First Time Competing in Powerlifting? Here's Everything You Need to Know Before You Step on the Platform

January 8, 2024

So you've been training in the gym for a while. Your squat, bench, and deadlift numbers have been climbing. Someone — a coach, a training partner, a stranger on the internet — told you that you should compete. And now you're actually considering it.

Competing in powerlifting for the first time is one of the most rewarding experiences in strength sports. It's also one of the most misunderstood. Most first-timers walk into their first meet having no idea what to expect — and they walk out wishing they had done it sooner.

This guide covers everything you need to know about competing in powerlifting for the first time, from understanding the rules to picking your attempts to what the day actually feels like.

What Is Competitive Powerlifting?

Powerlifting is a strength sport built around three movements: the squat, the bench press, and the deadlift. In competition, every athlete gets three attempts at each lift. Your best successful attempt in each movement is added together to produce your total — and the lifter with the highest total in their weight class and division wins.

That's it. Three lifts. Best total wins.

What makes competitive powerlifting different from just lifting heavy at the gym is the judging. At a sanctioned meet, three certified referees evaluate every single lift for technical compliance. Your squat has to hit legal depth. Your bench press has to pause on your chest and press on command. Your deadlift has to be locked out completely at the top. Miss any of those standards and you get red lights — a failed attempt.

The judging is what separates powerlifting from a max-out session at the gym, and it's what makes the sport legitimate, trackable, and genuinely competitive across weight classes and age groups.

Choosing the Right Organization

In the United States, there are multiple powerlifting organizations, each with slightly different rules, equipment standards, and drug-testing policies. The biggest ones you'll encounter include:

Powerlifting America (PA) — The U.S. affiliate of the International Powerlifting Federation. Drug tested. Follows IPF rules, which are the international competition standard. If you want to compete at the world level eventually, PA is your pathway.

USA Powerlifting (USAPL) — Another major drug-tested organization with a large national presence and extensive state and regional meet calendar.

Other federations — There are also equipped and untested federations with their own rules and equipment allowances. For first-time competitors, raw (no equipment) competition in a drug-tested federation is the most common starting point.

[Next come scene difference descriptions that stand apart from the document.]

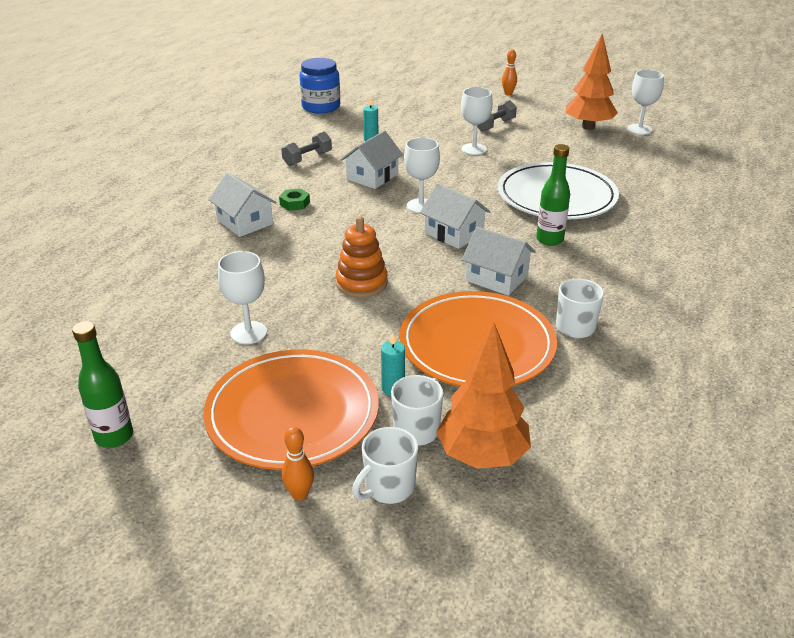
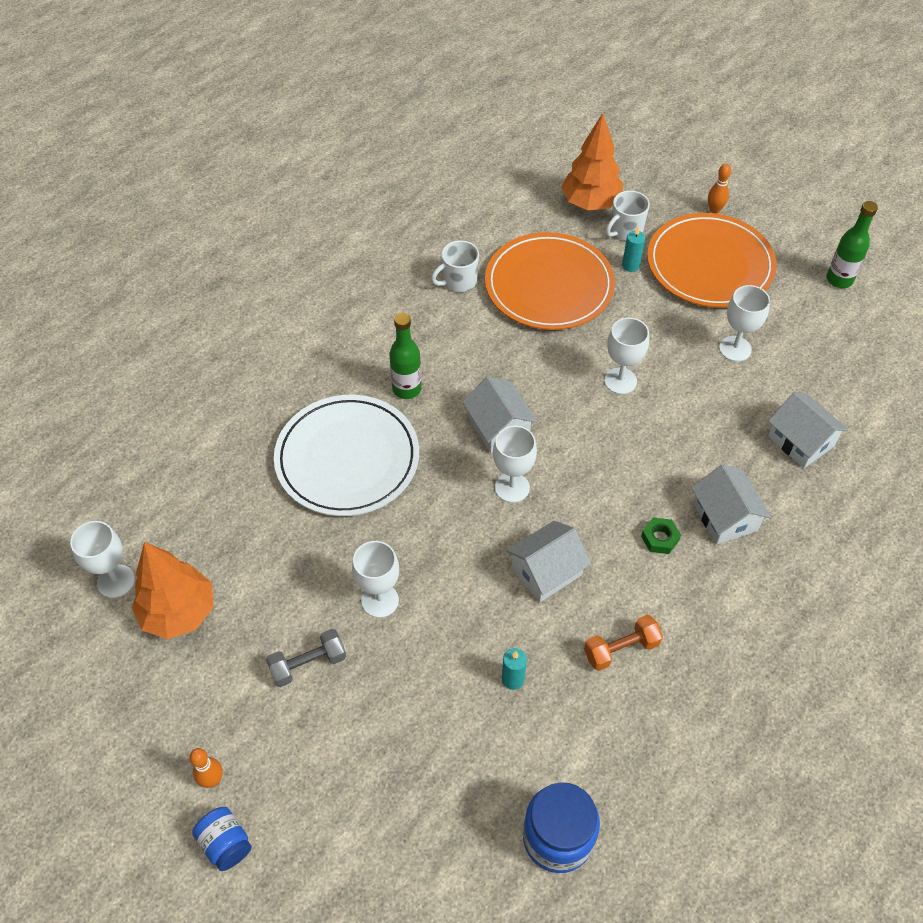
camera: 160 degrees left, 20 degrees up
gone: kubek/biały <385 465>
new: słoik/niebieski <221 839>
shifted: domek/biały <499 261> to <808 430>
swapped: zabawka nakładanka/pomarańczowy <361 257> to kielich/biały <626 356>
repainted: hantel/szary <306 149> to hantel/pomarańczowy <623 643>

The North Texas Strength Expo features Powerlifting America — one of the most prestigious and internationally recognized organizations in the sport. If you want to compete at a level that has direct connection to the global powerlifting stage, PA is the right place to start.

Understanding Equipment: Raw vs. Equipped

Raw powerlifting means you compete with minimal supportive equipment — a belt, knee sleeves, and wrist wraps are typically allowed, but no squat suits, bench shirts, or knee wraps. This is the most popular form of the sport for beginners because it reflects the kind of training most athletes are already doing.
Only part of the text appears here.